Tastefully Cluttered Walls
What do you do while solo and having a sip to drink in a coffee shop? Most likely, you have your head buried in a smartphone … but that’s so trite. Enjoy some engaging off-screen time having your brew while perusing Kissaten’s art-filled walls at its Piikoi location.
“I feel bad about having to pick and choose who can be in a show and who can’t because of space,” said exhibit curator Lisa Shiroma. “I decided to have a salon-style miniature show so I could invite a ton of artists.”
And that she did, with 80 or so pieces of work being displayed by nearly 60 established and newly hot sculptors, painters, sketchers, photographers and digital media experts. Provocative, thoughtful, beautiful, disturbing … a range of emotionally compelling works jump off the wall.
Take Allon Amitai’s digital photograph, “West Oahu,” a glassy, lurching, sea-green swell, suspended right at that moment that you’d love to leap in from the sand.
Or Martin Holzgang’s playfully off-kilter painting of an overturned cupcake – pink frosting, sprinkles, cherry and all – with the angled candle still burning.
A silvery gray koi splashes from murky waters, a veritable sea dragon, in Donovan Takushi’s “Koi with Kiku.”
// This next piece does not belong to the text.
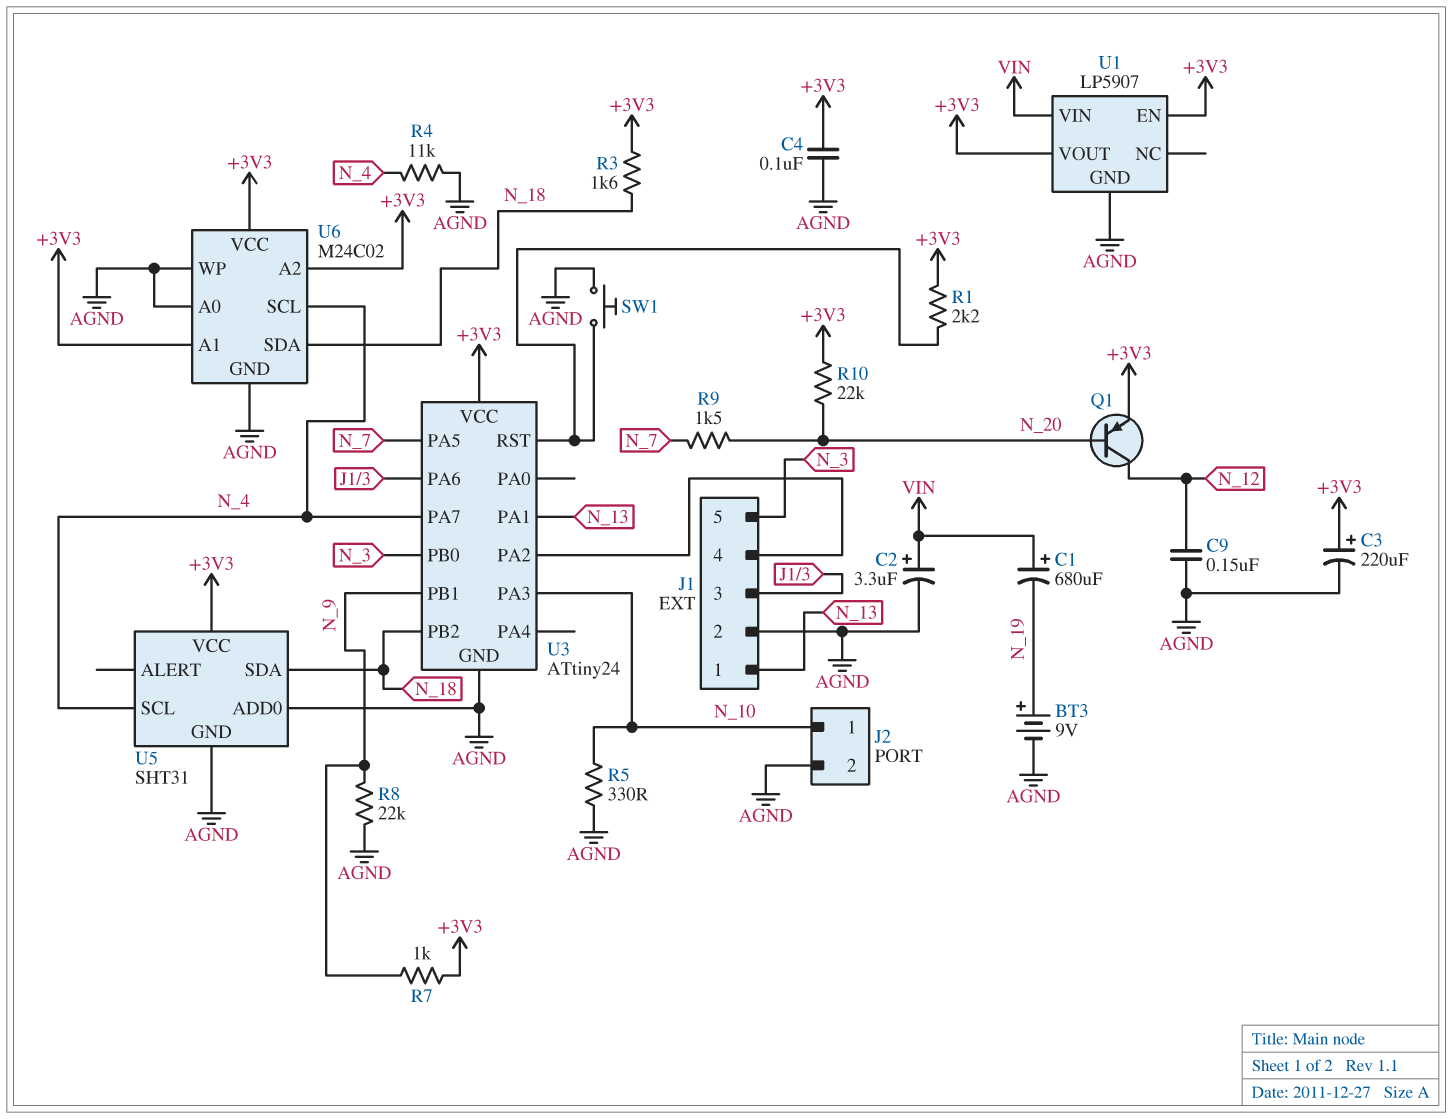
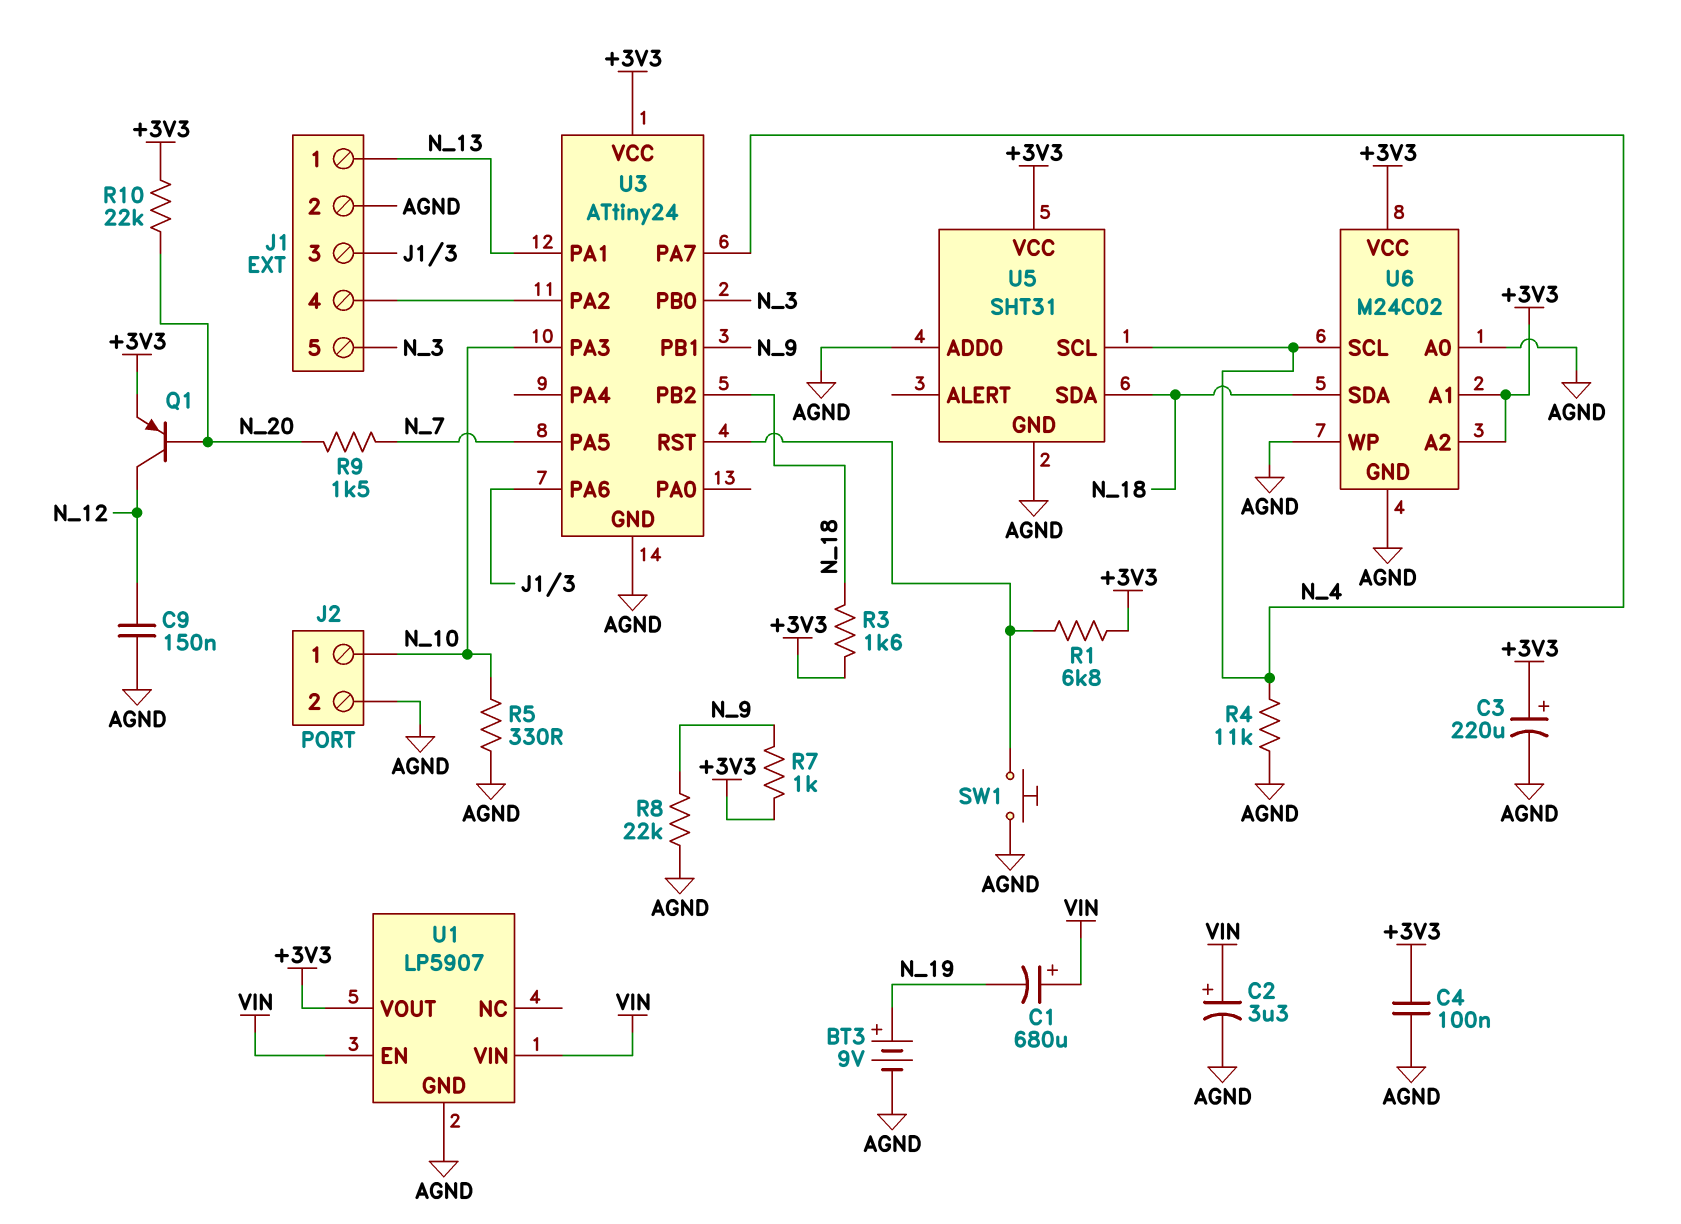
R1: 2.2k (+3V3, U3/RST) -> 6.8k (+3V3, U3/RST)
U1 pin EN: +3V3 -> VIN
In a sketch by Andrew Yamauchi, a swirl of cables connects computer equipment with canisters and cylinders, a kind of mad scientist tech lab.
Twisted, wormy insects turn out to be miniature, misshapen fiber sculptures in Nicole Higa’s “Daily Tatting,” while an unsettling beauty inhabits Darold Ramelb’s “Necromancy” series, pairing entomological specimens with manmade trinkets.
To view languorously is to inevitably spot a particular piece that speaks to you.
For instance, there’s a sinister attractiveness in Maura Takeshita’s gangly, Ichabod-like imp with his Cheshire grin, tucked into a petri dish for all the world to gawk at.
Gawk away!
the TICKET stub
SALON MODE
When: 24/7 through May 1
Where: Kissaten at 88 Piikoi St.
More Info: 593-1200, kissatencafe.com
Elaborate Beijing Opera
Fifty is the magic number for Kennedy Theatre: Lady Mu and the Yang Family Generals (on stage through March 2; hawaii.edu/kennedy, 944-2697) marks 50 years of performing jingju (Beijing Opera) at UH, while also celebrating the theater’s 50th anniversary season.
“The production is massive with guest artists from China, costumes from China, students learning a whole new art form, hours spent on hair and makeup,” says theater spokesman Matthew Kelty.
The effort is indeed tremendous, with students being schooled in carriage, combat, acrobatics, vocal training and instrumentation from premier jingju performers for six months. This production is the world English premiere, co-translated by UH professor of Asian theatre Elizabeth Wichmann-Walczak, the first non-Chinese jingju performer in the People’s Republic of China. Since 1985, she has overseen several jingju productions at Kennedy Theatre. Terms like “theatrical spectacle,” “splendidly costumed,” “lavishly staged,” have been used to describe this authentic rendition of Lady Mu, which depicts the legendary Yang Family warrior clan that is widely celebrated in traditional and popular media throughout China. A free pre-show chat will be held March 1 at 7 p.m.